External fixators are essential for the surgical management of long-bone fractures, particularly in resource-limited settings where access to commercial systems is often restricted by cost and logistics. This study aimed to develop a low-cost external fixation concept using widely available construction materials and evaluate its biomechanical performance under axial loading.

Methods

An external fixator composed of M10 threaded rods, washers, and nuts was developed. Five configurations were tested: SP (Steinmann pins), KT (threaded K-wires), KS (smooth K-wires), and BKS (bilaterally applied, smooth K-wires). A commercial external fixator served as control (CG). Juvenile bovine ulnae with a standardized fracture gap were subjected to cyclic axial loading. Construct stiffness, elastic deformation, and plastic deformation were assessed.

Results

CG showed the highest stiffness (107.80 ± 14.12 N/mm), followed by SP (87.73 ± 17.92 N/mm), BKS (83.81 ± 10.01 N/mm), KS (49.84 ± 3.80 N/mm), and KT (46.66 ± 2.39 N/mm). Post-hoc analyses showed no significant differences between CG vs. SP and CG vs. BKS, whereas KT and KS were significantly less stiff. Elastic deformation followed a similar pattern.

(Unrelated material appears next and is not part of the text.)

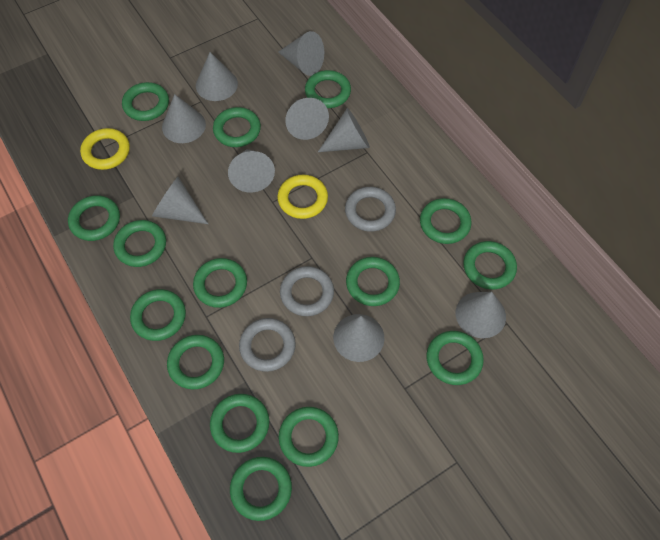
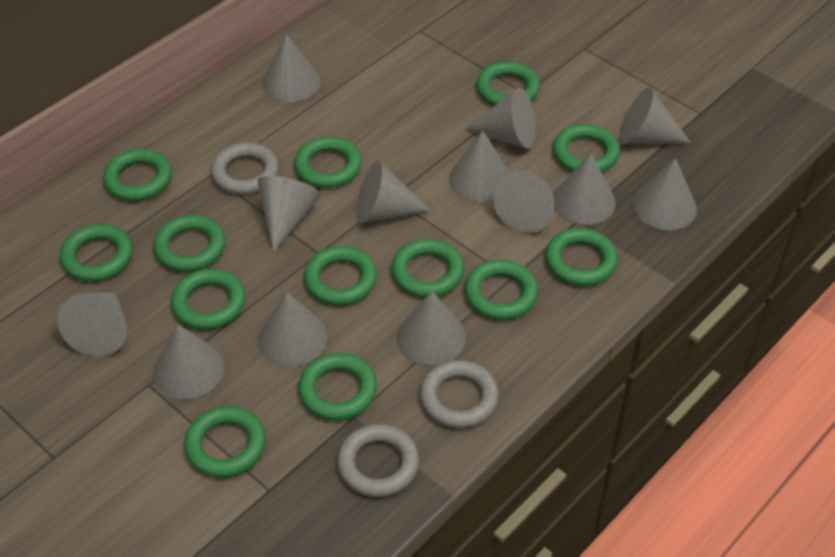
green ring: 15 -> 13
grey cone: 9 -> 13
yellow ring: 2 -> 0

Plastic deformation was greatest in CG, while SP and BKS showed significantly lower values.

Conclusions

The threaded-rod fixator provides relevant mechanical stability at extremely low material cost. As a first biomechanical proof-of-concept, this approach may offer a practical and immediately deployable stabilization method for resource-limited settings when standard external fixators are unavailable. It could serve either as a definitive treatment or as part of a damage control strategy prior to transfer. Further biomechanical, cadaveric, and clinical studies are required before clinical application can be considered.